All the time in the world

I had no intention of going out Saturday night. In fact, I had every intention of staying in and writing. I hadn’t been able to write since leaving home Thursday afternoon and I was longing for it. I was needing to write but as my lazy Saturday afternoon wore on into a lazy Saturday evening and the sun vanished from the sky, the fact that Saturday night had arrived was inescapable, as was the fact that I was not yet home. I had delayed my bike ride home as long as I could but the time had come where I could delay no more. In the end, no writing would get done.

But what if it had; what if I had spent Saturday night at home writing? What would I have written about? What stories could I have told? Much had happened over the past few days. Many adventures had come and gone. Many connections were made, revelations,  inspirations, declarations and many questions. As that time has now past, I am left to wonder what could have happened.

I could have written of seeing my parents after nearly three months and how I learned to accept their offerings as gifts without expectation or demand but as tokens of who they are and what they have to give.

I could write of a man I met at the Depot who traveled half way around the world to find the money needed to care for his family. It would be a wonderful story of honor, responsibility and sacrifice.

I could write of seeing Mark Mallman and Gospel Gossip perform Thursday night. I could tell a story of Minneapolis music fans who give their love so quickly only to let if fade a year later as their gaze shifts to the latest, greatest thing. Oh, I could write a lot about that.

I could tell of my dream to become a pedicab driver and the journey of personal growth which led me down this path. I would write of my hopes for where this journey will lead me.

I could write of chaos in the medicaid system. I would write about how my medical coverage got deactivated because I didn’t pay my premium because I didn’t get a bill because my medical coverage got deactivated.

I could write of the benefits to treating social service workers with kindness and respect. I could write of the great things that can be accomplished when people work together for a common goal.

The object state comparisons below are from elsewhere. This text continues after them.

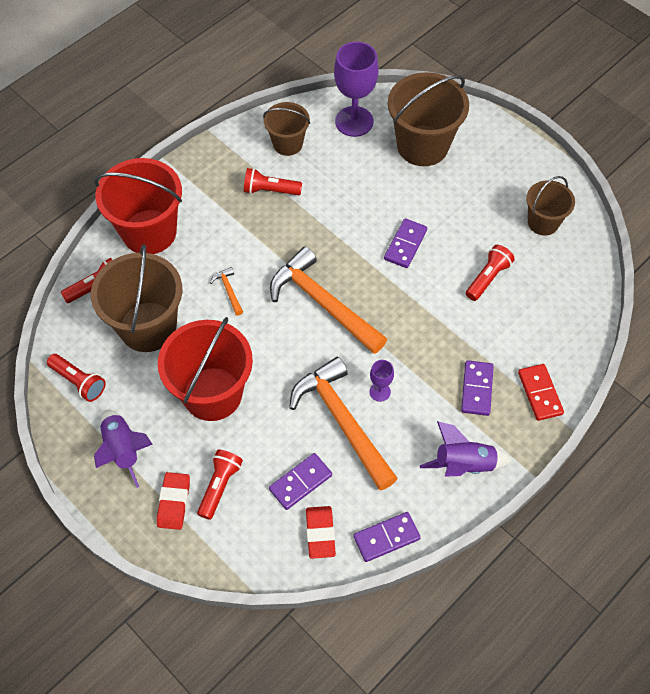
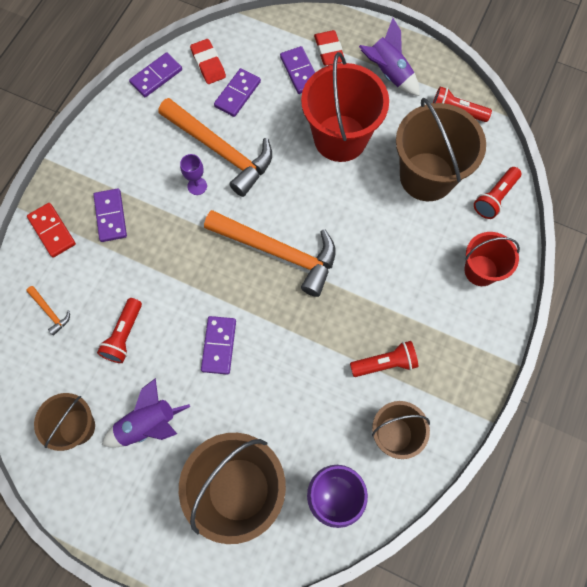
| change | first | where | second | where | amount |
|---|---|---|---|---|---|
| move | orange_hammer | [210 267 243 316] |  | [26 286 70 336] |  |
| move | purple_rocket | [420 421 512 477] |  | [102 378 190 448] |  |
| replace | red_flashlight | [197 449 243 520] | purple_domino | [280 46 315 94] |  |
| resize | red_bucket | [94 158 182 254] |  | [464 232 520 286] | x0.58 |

I could write a story of Native American pride and my admiration for the ability to avoid violence.

I could tell you about the blast I had at the first Mix Up! dance event at the Blue Nile. I could expound on the power of dance and about meeting new friends and potential lovers.

I could tell of a friendship thirty years in the making, of destiny and fate. It would be a story of self acceptance and embracing diversity to find our higher purpose.

I could write about all these things and perhaps one day I will. For now, all I can do is acknowledge that they are out there. They are moments which have past, yet still live on within me and within those who shared them with me. Some may fade away and eventually be forgotten and some will continue to evolve as time goes on.

I will never regret a missed opportunity, only my failure to seize the opportunity which stands before me right now. Each moment has been meticulously designed, just for me, by each moment which has come before. To reject this moment in the belief that there is something better, somewhere else, is to reject the unique opportunity which has been presented only to me, which only I can fulfill.

Opportunities are never ending. As for running out of time, I have no fear of that. In all my days on this planet the universe has not failed me once in providing more time. Perhaps, one day, I will be proven wrong but until that happens I will continue to believe that I have all the time in the world.